K.S: Well, there was squelching. There were committees that were set up who actually dictated what could be recorded, and even of what could leave the country. For example, when I left, I had to go to the censor and get everything approved. Actually, they only listened to one example, and I put a “Tizita” [a nostalgic song] on top, thinking that maybe they would stop there, and they did, because I had mainly church recordings and other such things, and I had recordings of revolutionary songs, and so on. So there were official dicta. Not only were the contacts of musical performance totally disrupted, life was disrupted. It is very difficult to concentrate on your music when there are bodies in the street, and everyone was at risk, so just the whole psychological environment was extremely difficult. But there also were official rules and regulations.

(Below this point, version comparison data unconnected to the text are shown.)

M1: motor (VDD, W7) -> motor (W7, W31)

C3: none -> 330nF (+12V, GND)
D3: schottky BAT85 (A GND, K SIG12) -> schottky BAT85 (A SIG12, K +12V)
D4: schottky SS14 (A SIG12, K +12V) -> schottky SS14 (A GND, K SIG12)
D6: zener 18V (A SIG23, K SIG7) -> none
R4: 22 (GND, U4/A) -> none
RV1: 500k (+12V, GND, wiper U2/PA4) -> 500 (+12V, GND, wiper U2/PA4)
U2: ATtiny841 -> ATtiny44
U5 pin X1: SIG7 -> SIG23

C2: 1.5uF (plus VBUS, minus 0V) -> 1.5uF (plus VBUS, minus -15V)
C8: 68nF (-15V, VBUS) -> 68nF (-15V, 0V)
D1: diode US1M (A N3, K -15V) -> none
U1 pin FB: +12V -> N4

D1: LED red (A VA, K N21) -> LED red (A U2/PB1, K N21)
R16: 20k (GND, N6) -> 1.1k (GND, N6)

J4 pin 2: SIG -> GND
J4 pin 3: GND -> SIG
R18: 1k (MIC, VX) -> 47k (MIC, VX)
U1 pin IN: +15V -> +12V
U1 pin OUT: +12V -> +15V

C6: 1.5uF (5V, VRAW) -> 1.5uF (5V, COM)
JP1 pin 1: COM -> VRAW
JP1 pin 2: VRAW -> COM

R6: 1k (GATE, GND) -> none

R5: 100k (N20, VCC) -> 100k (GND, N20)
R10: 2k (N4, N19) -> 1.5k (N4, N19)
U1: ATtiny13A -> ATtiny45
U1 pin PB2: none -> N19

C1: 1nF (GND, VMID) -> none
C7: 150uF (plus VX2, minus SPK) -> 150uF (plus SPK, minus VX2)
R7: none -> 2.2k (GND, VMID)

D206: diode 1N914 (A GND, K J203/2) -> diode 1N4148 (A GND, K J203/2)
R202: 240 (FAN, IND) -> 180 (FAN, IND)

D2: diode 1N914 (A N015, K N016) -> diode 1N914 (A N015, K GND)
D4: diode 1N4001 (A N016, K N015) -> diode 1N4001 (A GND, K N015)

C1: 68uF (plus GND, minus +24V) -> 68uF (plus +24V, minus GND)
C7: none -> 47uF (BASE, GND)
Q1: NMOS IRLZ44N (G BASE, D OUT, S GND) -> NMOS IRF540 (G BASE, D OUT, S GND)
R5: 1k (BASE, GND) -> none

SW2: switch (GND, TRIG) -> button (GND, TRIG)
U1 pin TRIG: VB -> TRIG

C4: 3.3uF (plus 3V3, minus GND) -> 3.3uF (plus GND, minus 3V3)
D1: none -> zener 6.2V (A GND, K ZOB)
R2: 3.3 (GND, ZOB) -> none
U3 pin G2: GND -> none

B.E: So Tizita is one of the five note scales?

K.S: Yes. And if you tune your krar, you tune it to those pitches. The masenqo only has one string, but you can play those notes. You have four basic tuning systems, four categories of melody or mode or tunings, and they differ from one another. And a couple of them are quite pungent to the western ear. They are beautiful, and they each have different associations. Ambasel has particular associations with flute music, music of the washint, the bamboo flutes, and pastoral settings. Tizita is longing, and so on. There is bati, tizita, ambasel, and anchihoy. And actually, there's a great demonstration of all four in the ABC film, Under African Skies. Mulatu Astatké organized it, and you have each played on the traditional instrument, and then you have them played on synthesizer by a modern group.

I have spent a number of years working closely with the chief musician of the Ethiopian Church, who is still very much active and involved in Church administration and performance. And I would also make the point that Ethiopia is the only African country with an indigenous system of musical writing, musical notation. And it is said to date from the earliest periods of Ethiopian Church history, from the life of St. Yared, who was the patron saint of music in the Ethiopian tradition. He is said to have composed the liturgy and the music and dance. I did a major study of Ethiopian manuscripts and worked with my teacher, Liqa Berhanu Makonnen, the head Church musician, on the notation system. We documented the entire tradition in a series of publications, volumes of Ethiopian chant. But what is clear is that this notation system emerged during a period of the national crisis. It immersed in the 16th century in the wake of an Islamic invasion of Ethiopia, of Highland Ethiopia. Muslim forces came from the South. They invaded the country. They destroyed many of the churches. This is why we don't have earlier Ethiopian manuscripts. We have a few surviving from the 13th and 14th centuries, 15th century. But most are from after the invasion. They burned monasteries and such, and they came close to destroying much of Ethiopia and the historical Christian tradition. It did survive. They pushed back the invaders, and they reconstituted the Ethiopian, Christian musical tradition, and invented a system of musical writing that would help preserve it.

B.E: So does this give us access to very ancient music, to the extent of letting us know what it really sounded like? K.S: Yes. Well, we have actually gone back and looked at the notation from the earliest sources in the 16th century. I did this work collaboratively with a colleague who is a medievalist, Peter Jeffery at Princeton. And yes, we compared the notation from the 16th century through the 20th century, and looked at particular musical examples and how they were transmitted. We found a great deal of continuity over that time. Each Church musician has to copy out a manuscript, or manuscripts, with notation as part of their training, which takes them years, actually decades, in monasteries and in Church schools in Ethiopia. B.E: That practice probably accounts for a lot of that consistency. K.S: Yes. A great deal. Now, it surely there are differences in sound over time. You also have within the Ethiopian Church, different monasteries in different regions, who promulgated different styles of singing. The styles are alive and well, some of them, today, and some of them even in diaspora.